Ce qui fait la singularité de ces lettres, c’est précisément ce qui porte au-delà du témoignage sur l’horreur et l’iniquité aussi bien du régime de pénalité sous lequel George Jackson est tombé que de conditions d’incarcération constituant un condensé du régime de discrimination et de violence raciale propre à la société états-unienne. C’est la façon dont celui qui en constitue l’objet, la proie plutôt que « la victime », brouille le dispositif de son asservissement en en pensant les formes, la provenance et les mécanismes. C’est la façon dont la pensée du captif fait retour sur les conditions générales et particulières du dispositif de capture et en perce à jour le secret, dont il en expose les principes cachés.
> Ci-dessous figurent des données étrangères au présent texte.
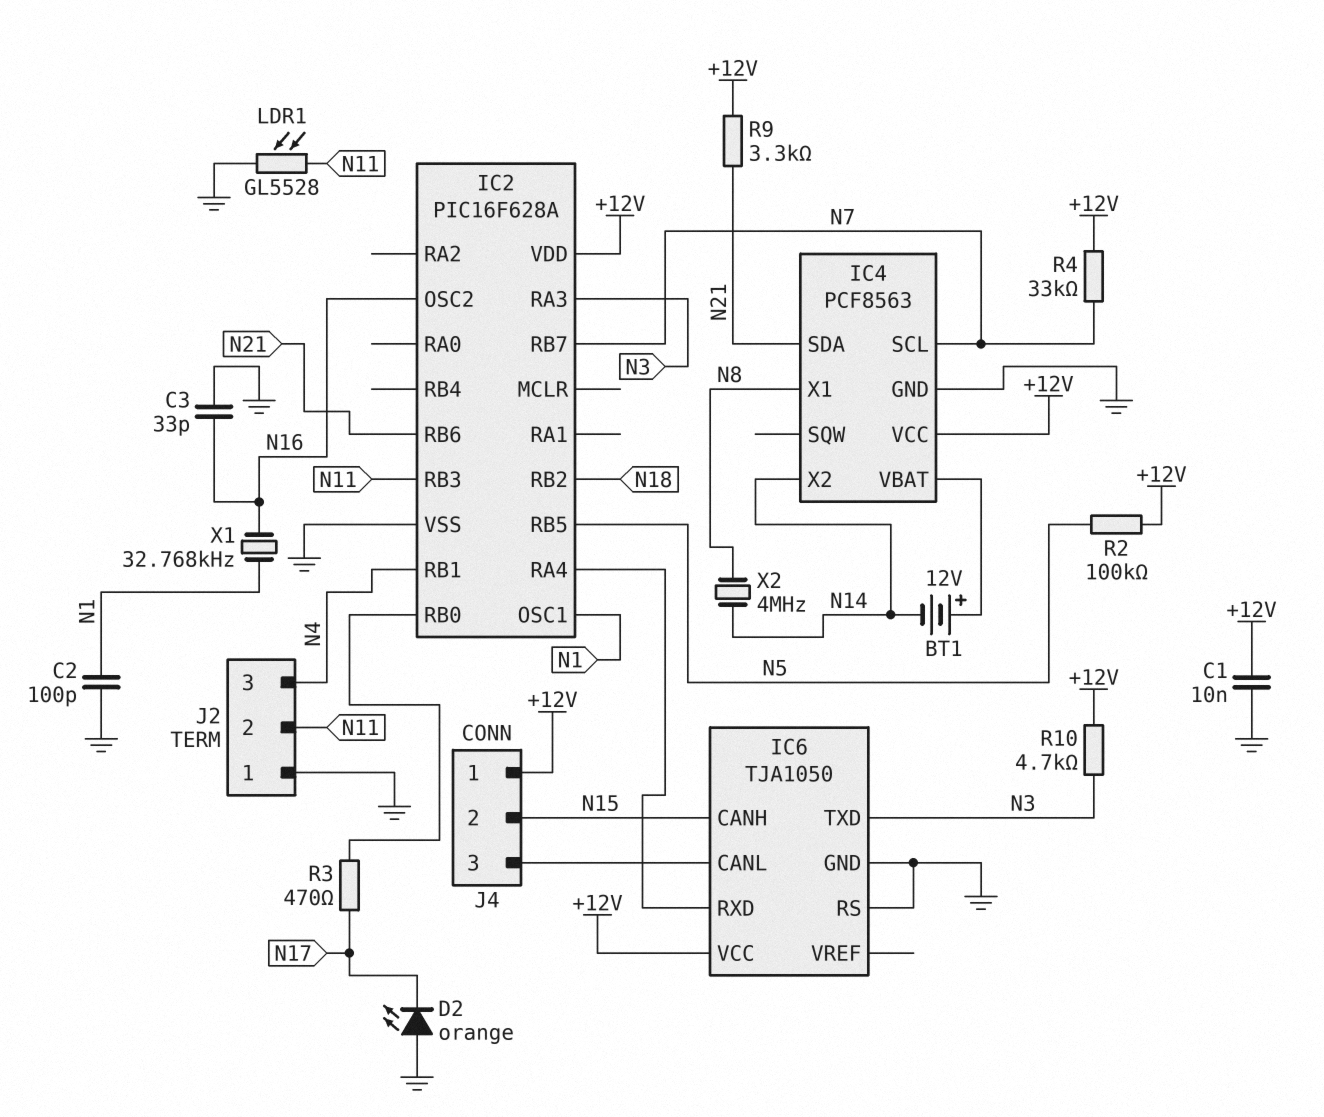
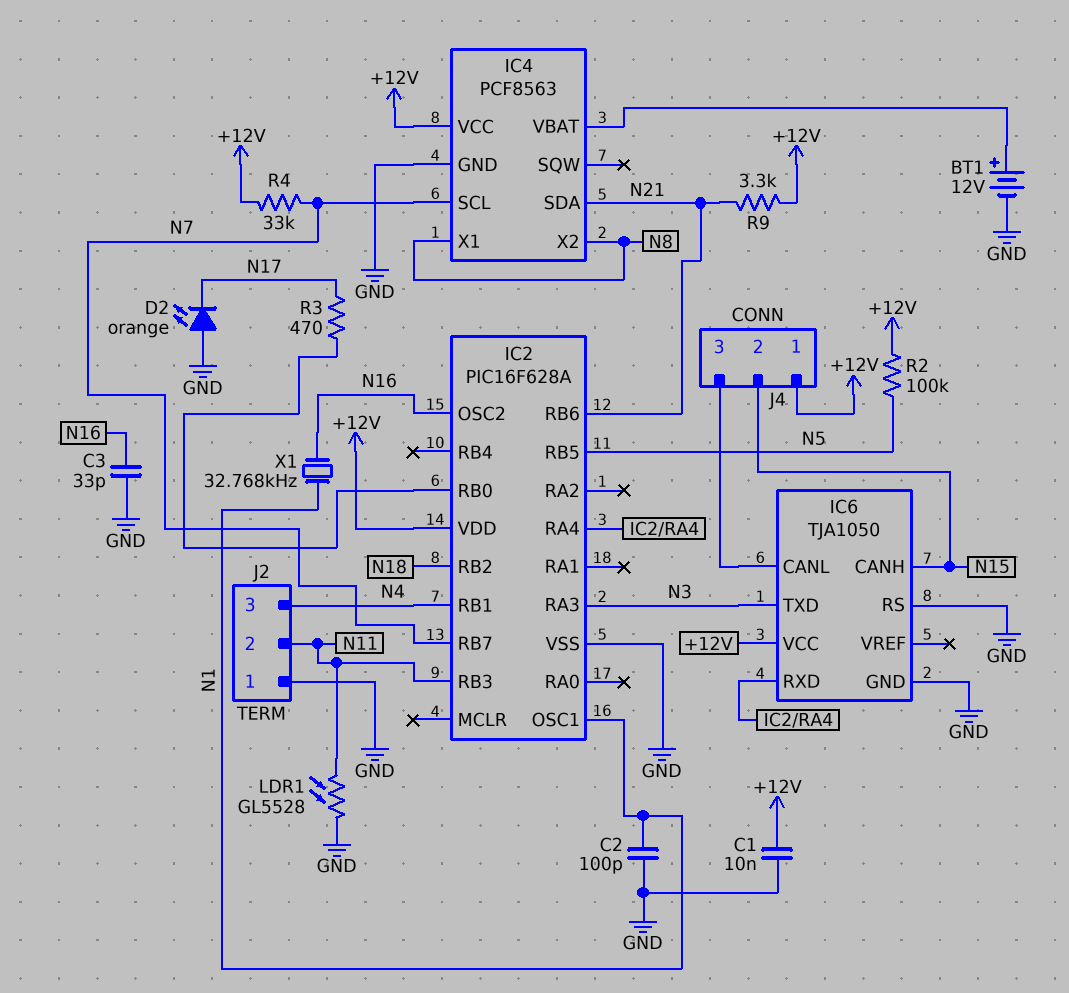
BT1: 12V (plus IC4/VBAT, minus N14) -> 12V (plus IC4/VBAT, minus GND)
IC4 pin X2: N14 -> N8
R10: 4.7k (+12V, N3) -> none
X2: 4MHz (N8, N14) -> none

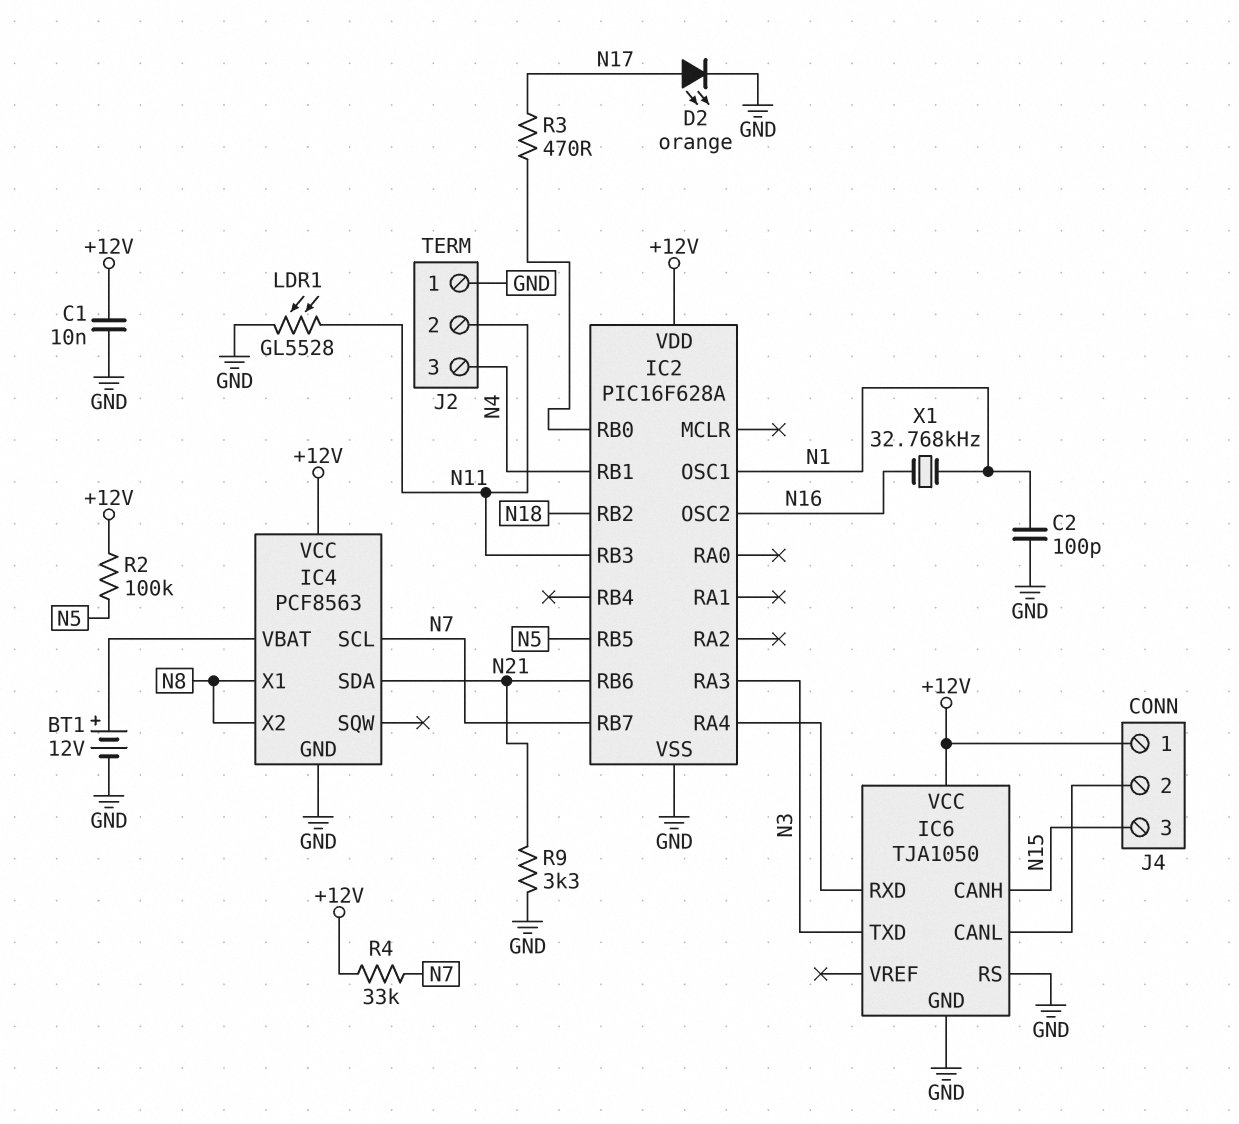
C3: 33pF (GND, N16) -> none
D2: LED orange (A GND, K N17) -> LED orange (A N17, K GND)
J4 pin 2: N15 -> IC6/CANL
J4 pin 3: IC6/CANL -> N15
R9: 3.3k (+12V, N21) -> 3.3k (GND, N21)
On retrouve ici, mais dans un contexte racialisé à outrance, un contexte dans lequel l’indice racial est, essentiellement, ce qui désigne le plébéien comme tel (un Nègre du ghetto) la veine des analyses que propose Foucault de la condition de l’infracteur qui pense ses propres illégalismes et qui, en publiant ces pensées, produit une entrave durable à l’exercice de la justice, empêche les juges de juger en rond, par le simple fait d’introduire cet élément de réflexivité insoumise à l’appareil de Justice dans l’espace du tribunal et, au-delà, dans l’espace public [3]. Fondamentalement, comme Foucault l’a parfaitement observé, ce qui, pour les gardiens de l’ordre des choses est proprement insupportable, ce ne sont évidemment pas les troubles et irrégularités produites par la plèbe, les illégalismes plébéiens, c’est la plèbe-qui-pense, cette pensée-monde de la plèbe qui, de la manière la plus inopinée et inattendue qui soit, est appelée à sourdre de la condition plébéienne elle-même, et des expériences qui s’y rattachent, ; cette forme de réflexivité, cet exercice de la pensée qui se tient hors de portée de la fabrique des discours.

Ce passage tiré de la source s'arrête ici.